I was seeing this fine, well-cultured Yoruba lady who possessed all the qualities I desired in a woman. I was fresh off a tumultuous relationship and was learning to love again. Everything was fine up untill that fateful morning.
I woke to a terse & cryptic text she sent. It read:
"I do not feel the love again, I hope that you can understand me and move on"
To say that I was flabbergasted was an understatement. I had so many perplexing thoughts. 'What could have led to her calling off a blossoming relationship? One where, at least in my opinion, we were both sincere with one another.
I was beyond devasted and sought closure from her friends, as she had already blocked me at the time. All of them pretended to be unaware of her reasons and urged me to move on.

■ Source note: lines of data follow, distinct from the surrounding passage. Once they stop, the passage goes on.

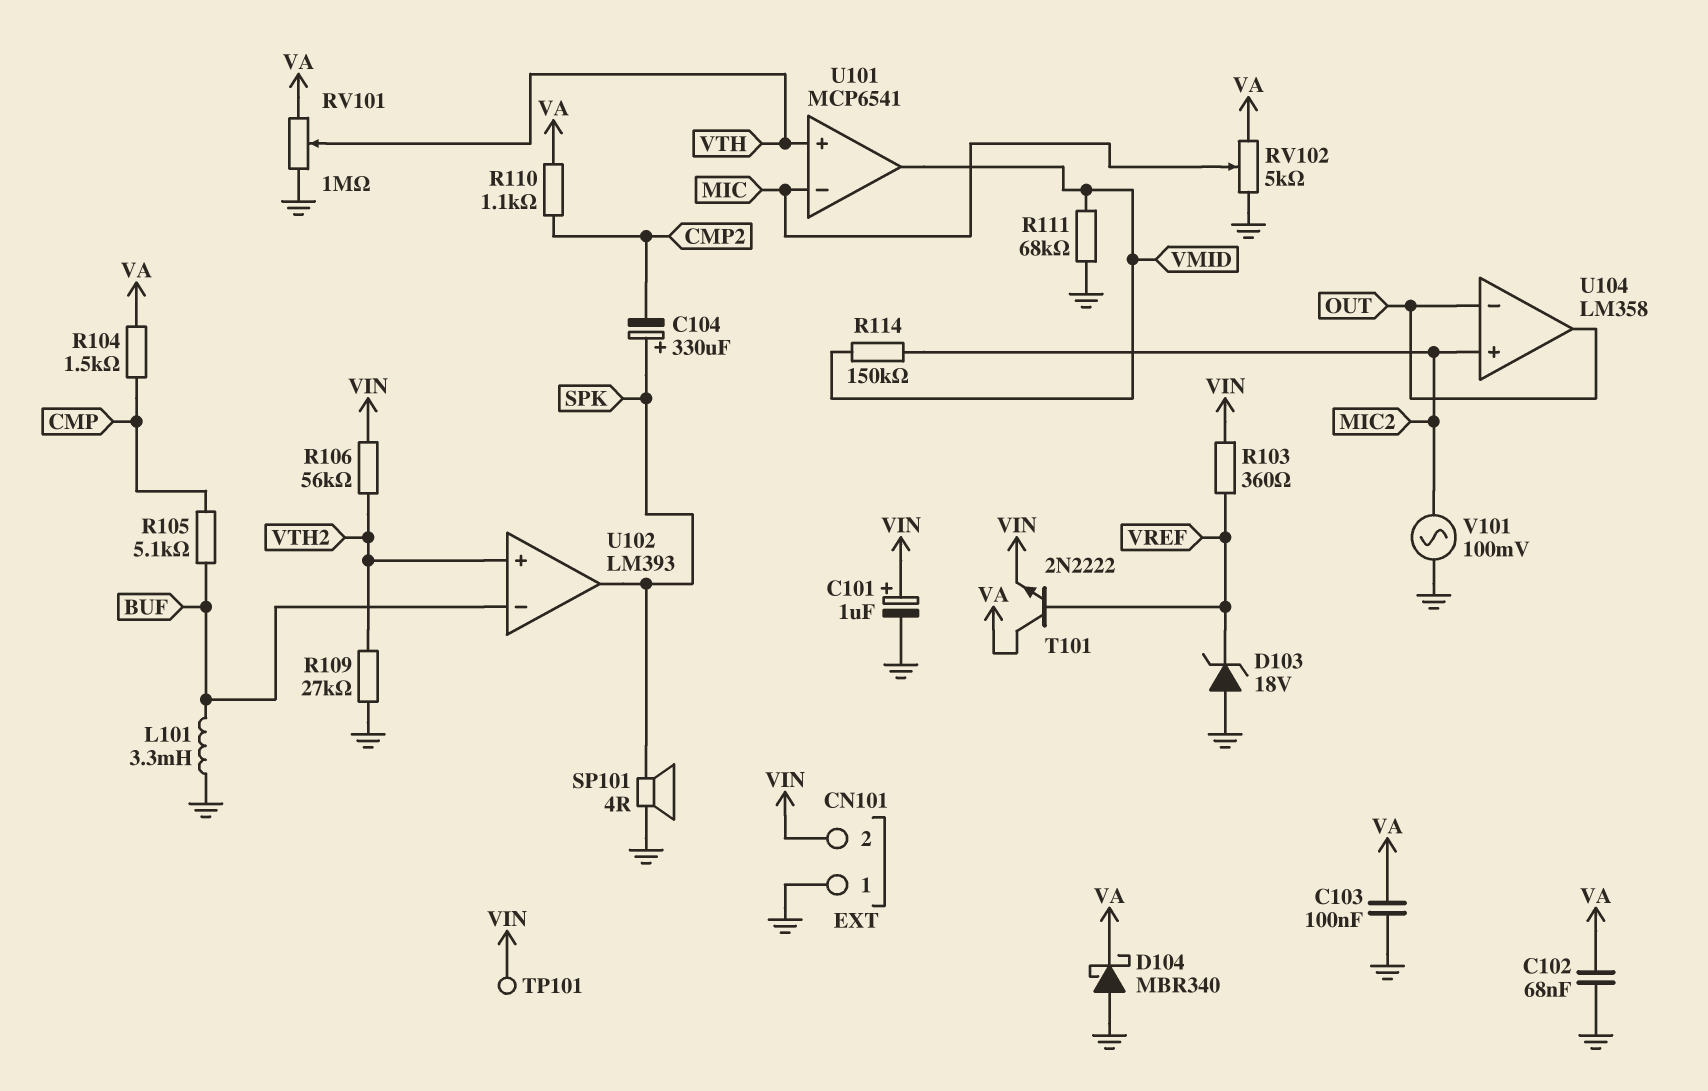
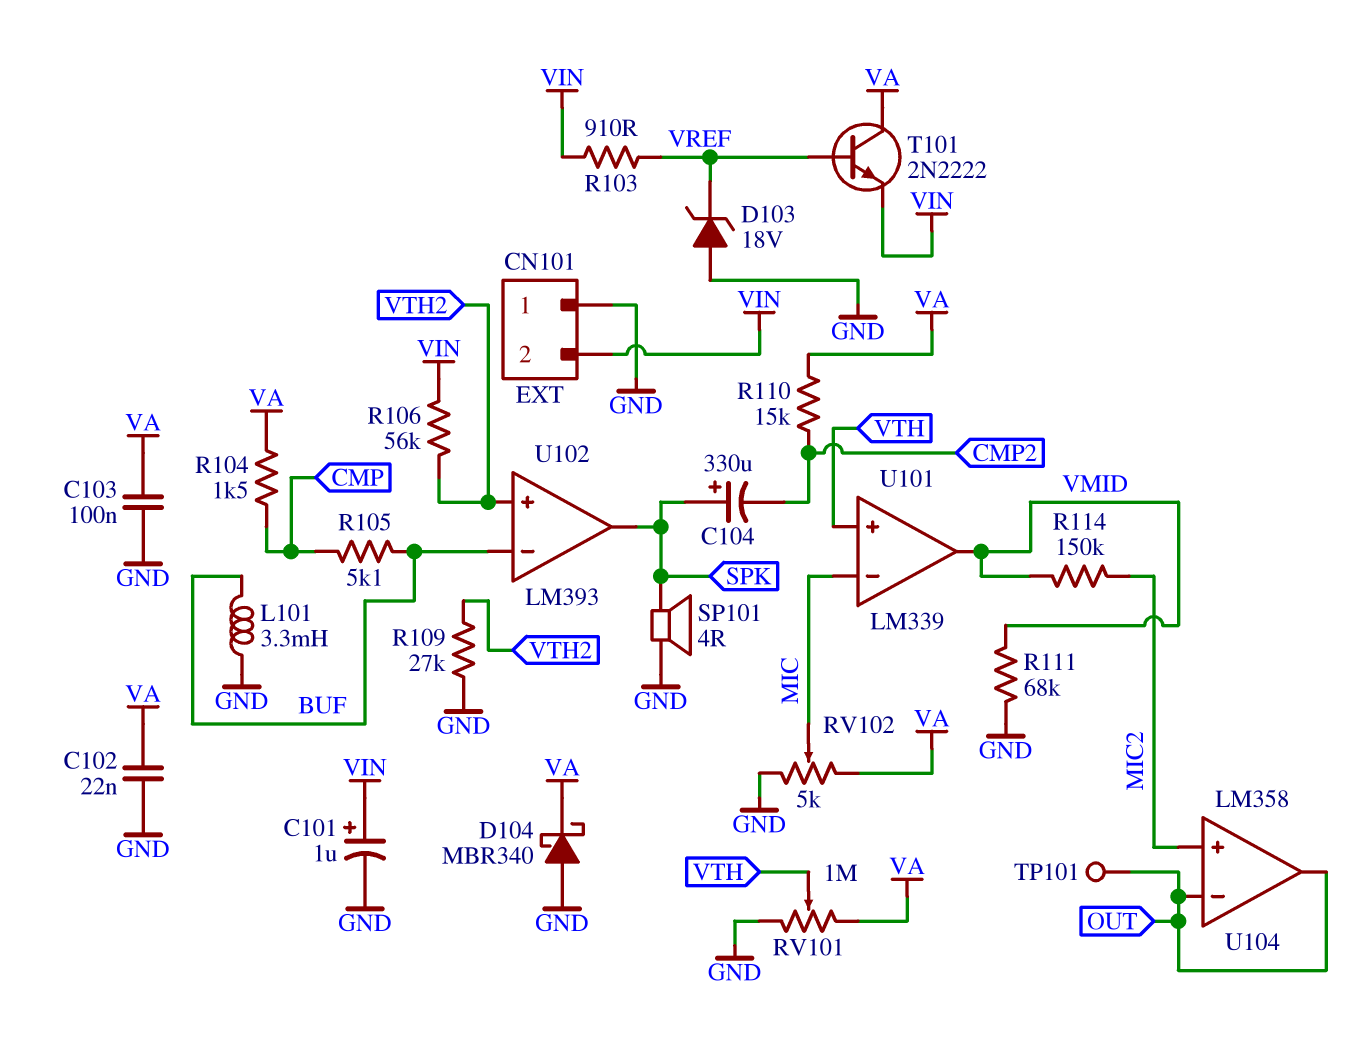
C102: 68nF (GND, VA) -> 22nF (GND, VA)
R103: 360 (VIN, VREF) -> 910 (VIN, VREF)
R110: 1.1k (CMP2, VA) -> 15k (CMP2, VA)
TP101: test point (VIN) -> test point (OUT)
U101: MCP6541 -> LM339
V101: AC 100mV (GND, MIC2) -> none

I painfully overcame my disappointment and moved on. Few months later, while scrolling through Facebook, I came upon a picture of her and one of her friends I had earlier reached out to—to know why she suddenly blanked me. Both donning ceremonial white wedding dresses, smiling from ear to ear for the camera, and clasping each other's hands.
Much later, I was told by a reliable little bird that they had fled to another country in search of sanctuary—so that they might freely love themselves as they saw fit.
Who would have thought that the woman I contemplated marrying was a lesbian and was secretly dating her friend while we were together. Funny thing is, I never suspected her late night hangouts with this friend. Additionally, I didn't interpret anything untoward in their 'jocular' mutual touching of one other's boobs. It was not untill that happened that I completely understood why they were so close, and overly physical in an intimate sense, with each other.
Looking back, I think the reason I was felt most hurt by her actions was not her leaving me for a woman. No. I believe it was because I poured my heart to her and she reciprocated with lies, subterfuge and dubiety.